Гогоченко удивился, почему жена окликает сама себя, но нежно ответил:
- Ксюша!
Тотчас же к нему прижались теплые мягкие щеки. Умиленный Гогоченко ощутил сильный прилив супружеских чувств. Но не прошло и минуты, как он сидя на толстом животе актера передвижной труппы Щуплякова, бил его шашкой, милицейской бляхой, даже лавровым венком, висевшим над кроватью. Бил до тех пор, пока на крики актера не прибежали подчиненные Гогоченко. О событии дали знать высшему начальству, и высшее начальство, заботясь о поднятии нравственности среди начальства низшего, приказало Гогоченко арестовать.

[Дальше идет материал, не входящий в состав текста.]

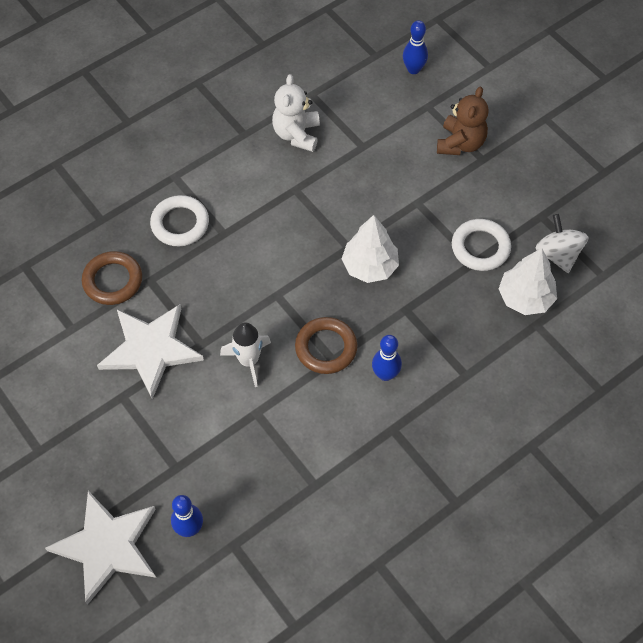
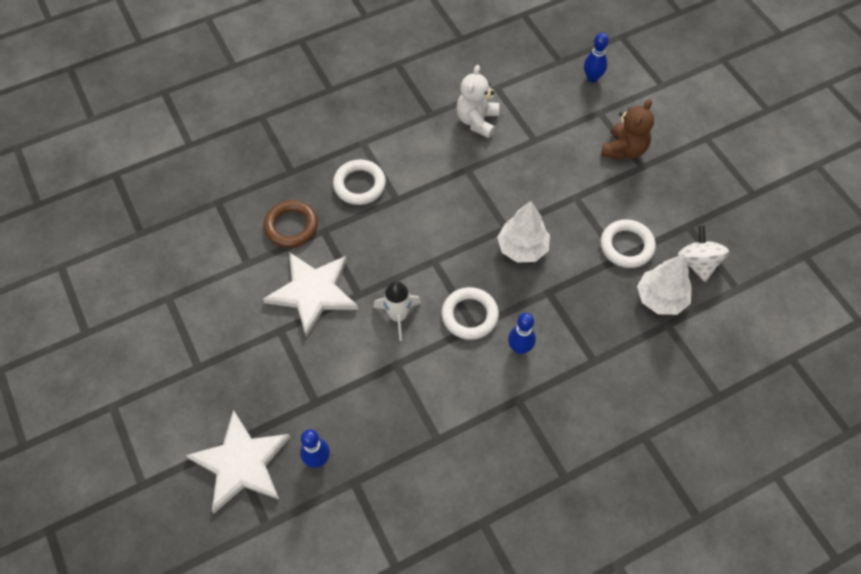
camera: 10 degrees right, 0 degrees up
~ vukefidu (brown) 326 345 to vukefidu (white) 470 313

Весь следующий день Щупляков, лежа с обвязанной мокрыми полотенцами распухшей физиономией, пил спирт и курил забытую комиссаром трубку.
К вечеру чувство профессионального долга все же победило, и Щупляков побрел в городской театр.
- Что сегодня?
- "Саломея".
Щупляков удивился и хотел вспомнить, какая у него роль, но не смог. Забравшись в уборную, он начал поспешно одеваться. Трубка придавала ему силу и бодрость.
Подняли занавес. Театр был полон. Престарелая женщина в виде пажа провыла что-то о красоте Саломеи. Наступила длительная пауза. Наконец на сцену вылетел кубарем, как во вводном цирковом номере, режиссер передвижной труппы, закудахтал и почесал затылок. За ним грузно вошла Саломея с невероятным брюхом, в рыжих мужских штиблетах; в зубах ее была пенковая трубка сомнительной формы. Саломея, сделав церемонный реверанс, начала исполнять традиционный танец, оказавшийся на этот раз казачком. Плясала она вприсядку, топотом оглушая зрительный зал, а кончив плясать, глухо пробасила:
- Дайте мне, что ли, его головку!..
Публика замерла. Но, расталкивая всех, прямо по креслам, на сцену пронесся благообразный лысый старичок и, томно упав перед Саломеей, завизжал:
- Бери ее! Она твоя! О Поль, наконец-то ты пришел!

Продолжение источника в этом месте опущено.